An easy recipe made in the slow cooker, this chicken with sun-dried tomatoes, artichokes, and spinach is coated in a creamy sauce, without heavy cream.
Season chicken on both sides with kosher salt and black pepper. Lightly spray or drizzle olive oil on the inside of the slow cooker. Add chicken to the slow cooker then top with broth, garlic, oregano, shallots, artichoke hearts, and sun-dried tomatoes.
Slow cook the chicken on low for 4-6 hours or on high for 2-3 hours, or until chicken reaches an internal temperature of 165 degrees Fahrenheit. About 30 minutes before serving, add the cream cheese and spinach on top.
Allow those to warm through and wilt, then stir everything together before serving. Sometimes it's easier to remove the chicken breasts to make sure everything comes together evenly.

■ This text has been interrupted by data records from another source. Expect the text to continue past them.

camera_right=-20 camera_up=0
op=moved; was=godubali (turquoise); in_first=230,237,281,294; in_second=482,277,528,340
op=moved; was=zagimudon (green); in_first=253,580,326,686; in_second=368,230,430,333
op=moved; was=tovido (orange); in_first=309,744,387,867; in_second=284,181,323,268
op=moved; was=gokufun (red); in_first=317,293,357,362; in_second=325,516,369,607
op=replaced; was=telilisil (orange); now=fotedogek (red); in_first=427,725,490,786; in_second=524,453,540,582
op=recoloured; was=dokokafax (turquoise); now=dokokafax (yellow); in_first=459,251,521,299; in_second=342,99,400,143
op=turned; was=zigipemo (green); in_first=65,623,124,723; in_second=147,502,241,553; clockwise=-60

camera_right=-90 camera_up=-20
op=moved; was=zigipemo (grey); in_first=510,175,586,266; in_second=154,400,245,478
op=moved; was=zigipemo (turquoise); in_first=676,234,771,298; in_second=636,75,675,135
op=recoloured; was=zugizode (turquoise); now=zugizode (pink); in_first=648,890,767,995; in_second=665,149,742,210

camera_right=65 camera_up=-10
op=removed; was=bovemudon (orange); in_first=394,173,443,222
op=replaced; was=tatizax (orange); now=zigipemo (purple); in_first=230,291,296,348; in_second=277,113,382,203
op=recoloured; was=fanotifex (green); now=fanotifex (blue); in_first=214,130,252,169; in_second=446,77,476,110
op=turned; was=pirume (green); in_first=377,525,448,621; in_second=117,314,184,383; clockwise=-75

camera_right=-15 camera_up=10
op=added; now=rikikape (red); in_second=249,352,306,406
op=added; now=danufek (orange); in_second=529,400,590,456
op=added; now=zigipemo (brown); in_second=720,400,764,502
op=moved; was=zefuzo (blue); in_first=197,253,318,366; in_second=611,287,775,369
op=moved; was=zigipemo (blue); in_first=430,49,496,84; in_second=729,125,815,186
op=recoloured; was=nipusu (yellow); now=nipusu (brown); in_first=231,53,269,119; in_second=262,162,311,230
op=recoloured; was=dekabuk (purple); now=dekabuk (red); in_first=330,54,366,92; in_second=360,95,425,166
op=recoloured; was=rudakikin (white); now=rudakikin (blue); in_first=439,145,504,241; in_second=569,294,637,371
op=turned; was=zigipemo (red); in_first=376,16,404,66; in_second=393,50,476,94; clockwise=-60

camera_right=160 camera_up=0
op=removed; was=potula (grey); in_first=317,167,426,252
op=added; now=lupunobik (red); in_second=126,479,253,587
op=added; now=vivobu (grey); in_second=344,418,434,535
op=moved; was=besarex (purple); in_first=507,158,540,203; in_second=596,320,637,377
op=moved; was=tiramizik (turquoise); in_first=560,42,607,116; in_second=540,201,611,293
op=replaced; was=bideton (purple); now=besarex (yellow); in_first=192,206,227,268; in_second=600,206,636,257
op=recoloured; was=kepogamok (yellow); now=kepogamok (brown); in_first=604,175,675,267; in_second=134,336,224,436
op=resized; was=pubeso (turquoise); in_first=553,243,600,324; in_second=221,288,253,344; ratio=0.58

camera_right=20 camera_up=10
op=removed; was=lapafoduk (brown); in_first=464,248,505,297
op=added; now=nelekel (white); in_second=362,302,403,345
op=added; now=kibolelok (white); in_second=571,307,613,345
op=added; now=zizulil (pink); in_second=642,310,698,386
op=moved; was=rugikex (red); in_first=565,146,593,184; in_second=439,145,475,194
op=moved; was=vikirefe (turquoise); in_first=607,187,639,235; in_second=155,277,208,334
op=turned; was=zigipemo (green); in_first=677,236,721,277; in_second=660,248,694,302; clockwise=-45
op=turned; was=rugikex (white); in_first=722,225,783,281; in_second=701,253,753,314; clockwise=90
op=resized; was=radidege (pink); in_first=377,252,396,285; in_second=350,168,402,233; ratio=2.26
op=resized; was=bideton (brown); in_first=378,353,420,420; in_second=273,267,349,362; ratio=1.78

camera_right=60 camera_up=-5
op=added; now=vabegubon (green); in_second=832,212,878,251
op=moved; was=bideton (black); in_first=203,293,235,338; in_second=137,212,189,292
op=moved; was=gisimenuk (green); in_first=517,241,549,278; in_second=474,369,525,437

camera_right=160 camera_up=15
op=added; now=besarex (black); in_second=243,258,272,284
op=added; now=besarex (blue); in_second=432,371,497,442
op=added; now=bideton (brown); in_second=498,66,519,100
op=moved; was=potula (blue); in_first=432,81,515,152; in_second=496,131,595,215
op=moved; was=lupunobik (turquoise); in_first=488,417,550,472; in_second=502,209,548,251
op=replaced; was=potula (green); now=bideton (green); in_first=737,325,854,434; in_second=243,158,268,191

Add more kosher salt and black pepper to taste. If you'd like, you can shred the chicken using two forks to pull it apart, or serve as a whole chicken breast.
Notes
If you'd like the chicken to have a brown, seared exterior, heat a cast iron pan with olive oil over medium high heat. season chicken with salt and pepper then add to a cast iron pan with a little bit of olive oil. Cook over medium-high heat just 2 minutes or until you get a golden brown sear. This is not necessary, I personally just like the flavor and appearance.
Serve over top brown rice, pasta, mashed potatoes, or cauliflower.